Революционная ситуация и оппозиция

Страна оказалась на волосок от новой революции. Но для революции нужно не только отчаяние. Нужна надежда, уверенность масс в том, что если свергнуть ненавистную верхушку, страна не окажется в состоянии хаоса. Есть ли достаточно опытные люди, способные взять управление страной на себя, если возмущенные массы сметут коммунистический режим или если коммунисты ради самосохранения принесут в жертву Сталина, «ответственного за все»?

В 1930 г.
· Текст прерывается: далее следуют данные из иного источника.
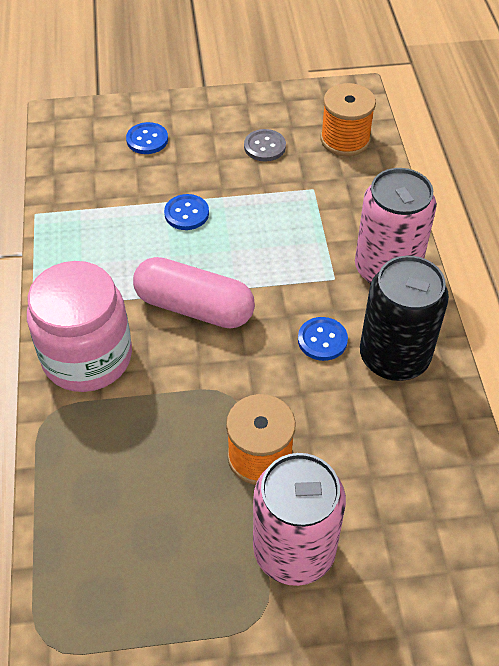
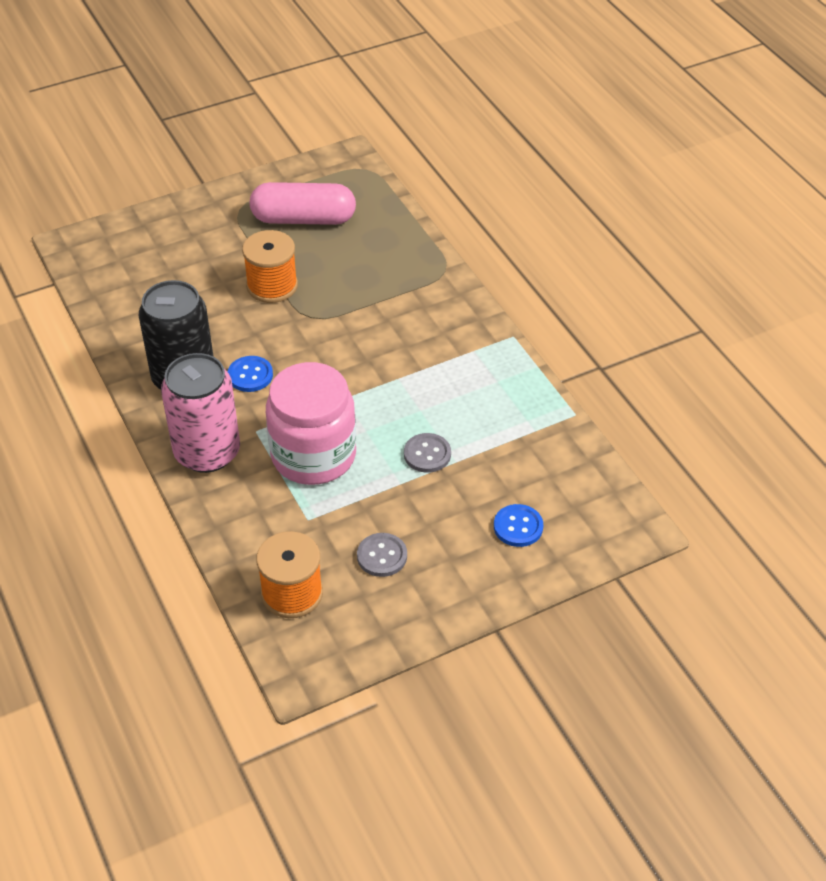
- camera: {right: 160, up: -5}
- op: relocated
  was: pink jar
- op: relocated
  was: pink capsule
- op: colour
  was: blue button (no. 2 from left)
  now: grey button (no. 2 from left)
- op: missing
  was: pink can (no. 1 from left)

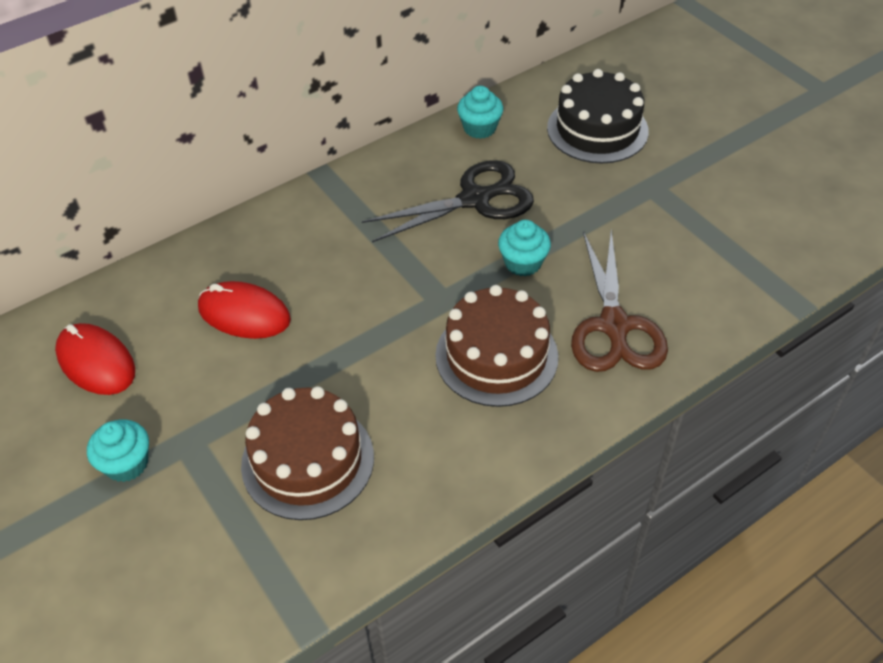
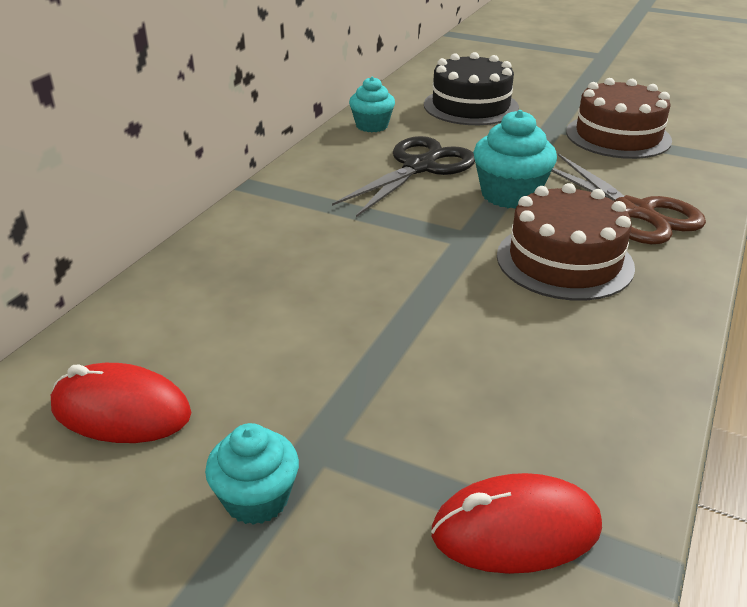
- camera: {right: -30, up: -15}
- op: relocated
  was: red mouse (no. 2 from left)
- op: relocated
  was: brown cake (no. 1 from left in the first image)
  now: brown cake (no. 2 from left)
- op: size
  was: turquoise cupcake (no. 3 from left)
  ratio: 1.5

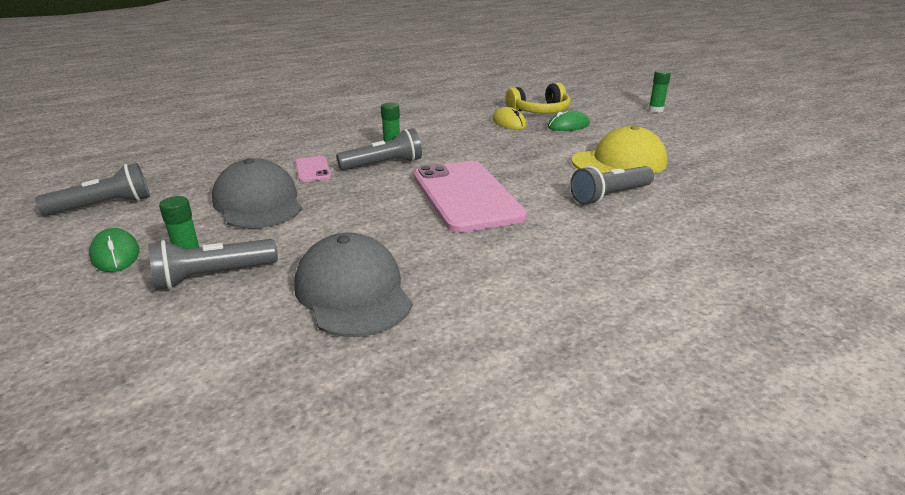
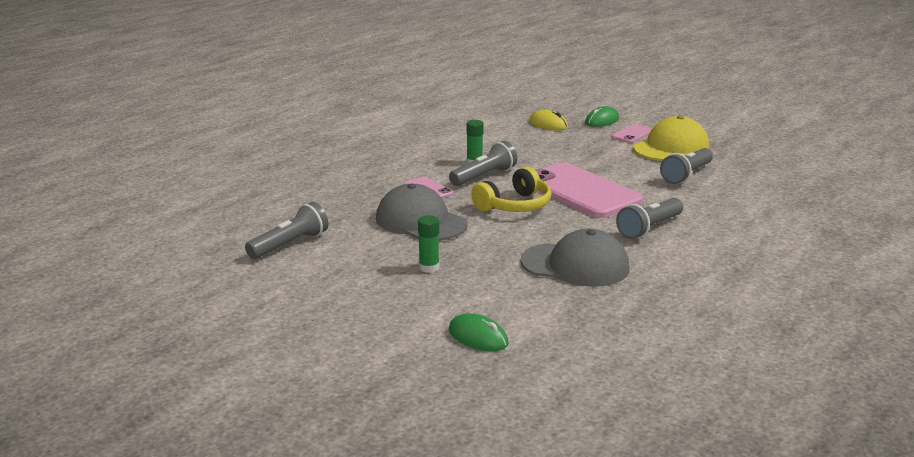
- camera: {right: -20, up: -5}
- op: relocated
  was: green mouse (no. 1 from left)
- op: relocated
  was: grey flashlight (no. 2 from left in the first image)
  now: grey flashlight (no. 3 from left)
- op: spun
  was: grey cap (no. 2 from left)
  clockwise: 150
- op: relocated
  was: yellow headphones
- op: missing
  was: green glue stick (no. 3 from left)
- op: appeared
  now: pink phone (no. 3 from left)

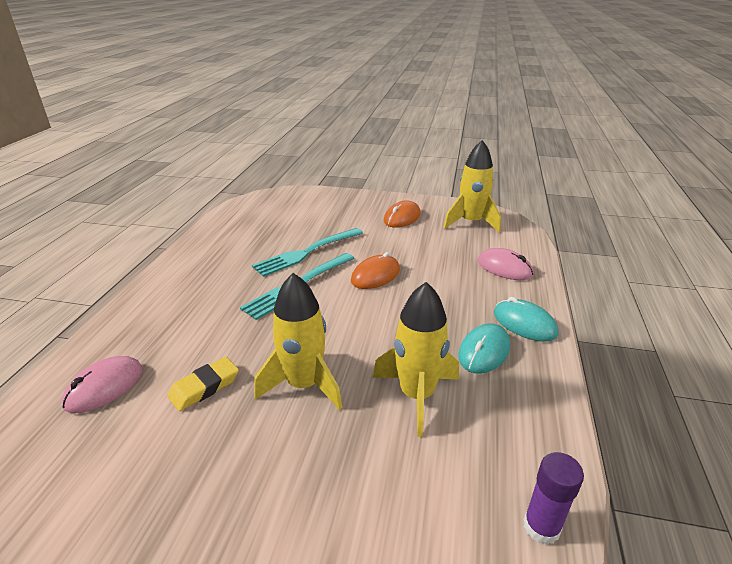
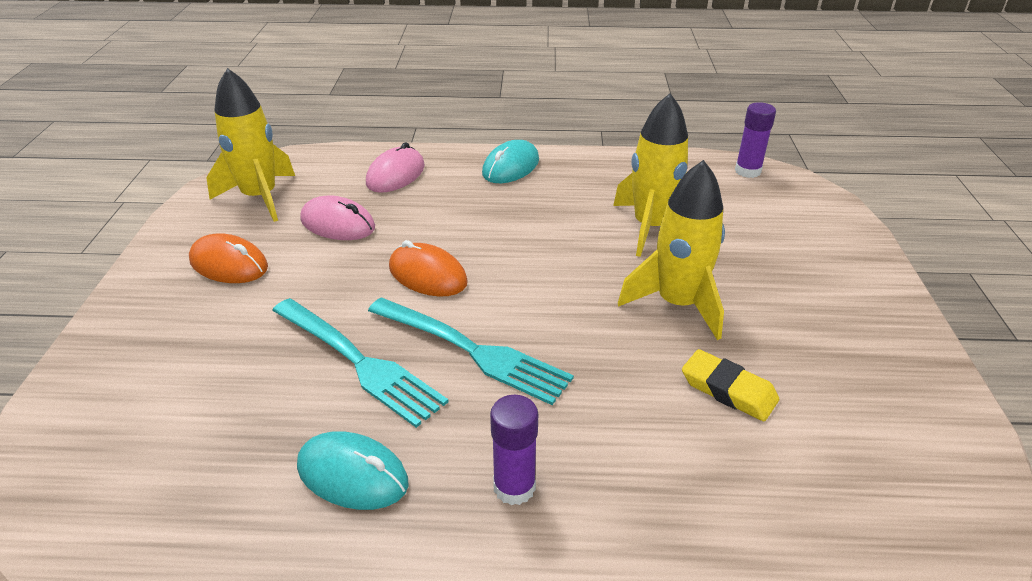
- camera: {right: -100, up: 5}
- op: relocated
  was: pink mouse (no. 1 from left)
- op: relocated
  was: turquoise mouse (no. 1 from left)
- op: appeared
  now: purple glue stick (no. 1 from left)

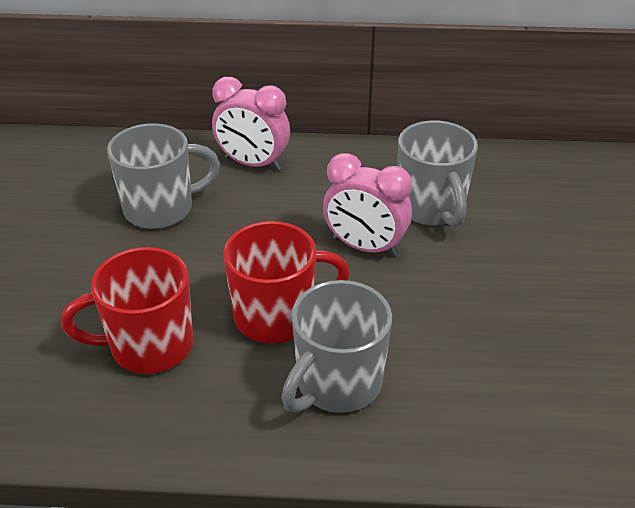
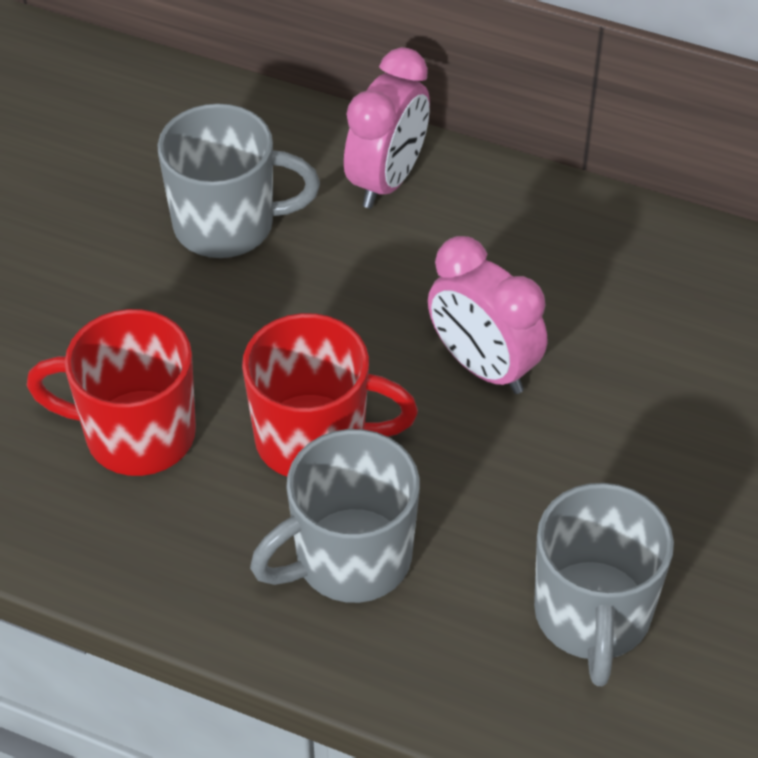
- camera: {right: 20, up: 10}
- op: spun
  was: pink clock (no. 1 from left)
  clockwise: -105
- op: relocated
  was: grey mug (no. 3 from left)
ОГПУ заявило о раскрытии нескольких групп, работавших в режиме «теневого кабинета»: Промышленная партия (лидеры инженер П. Пальчинский, директор теплотехнического института профессор Л. Рамзин, зампред производственного отдела Госплана, профессор И. Калинников и др.), Союзное бюро РСДРП (меньшевиков) во главе с членом коллегии Госплана В. Громаном и известным политиком и публицистом Н. Сухановым и Трудовая крестьянская партия (лидеры — ученые-аграрники Н. Кондратьев, А. Чаянов, П. Маслов, Л. Юровский), группа ученых-гуманитариев Академии наук во главе с академиками С. Платоновым и Е. Тарле, организация военных специалистов и многочисленные группы вредителей в отраслях народного хозяйства (военная промышленность, снабжение мясом и др.). Еще до суда по стране шли демонстрации с лозунгом «Расстрелять!». На суде обвиняемые занимались самобичеванием, признавая свою вину. Но не все дела были доведены до суда, не во всех обвиняемых сталинское руководство было «уверено»…

Утверждалось, что за множеством местных вредительских организаций стоит какой-то центр. Идея, которая казалась вполне логичной людям, прошедшим опыт революции и гражданской войны. Чтобы претендовать на власть, этот центр должен был иметь связи в центральных хозяйственных органах, среди интеллектуалов, вырабатывающих для современной России иную стратегическую альтернативу, и, желательно, среди военных. Такова была гипотеза потенциальной угрозы.

Не было ничего невероятного в том, что бывшие члены оппозиционных партий продолжили свою борьбу в подполье. Даже после разоблачения методов, которыми готовились процессы 1936–1938 гг., процессы 1930–1931 гг. некоторое время считались «подлинными». В 90-е гг. ситуация изменилась «вплоть до наоборот».

Решающим основанием для отрицания достоверности показаний меньшевиков, да и участников других групп, является письмо одного из обвиненных на процессе М. П. Якубовича, направленное в мае 1967 г., Генеральному прокурору СССР, в котором он рассказал о методах следствия.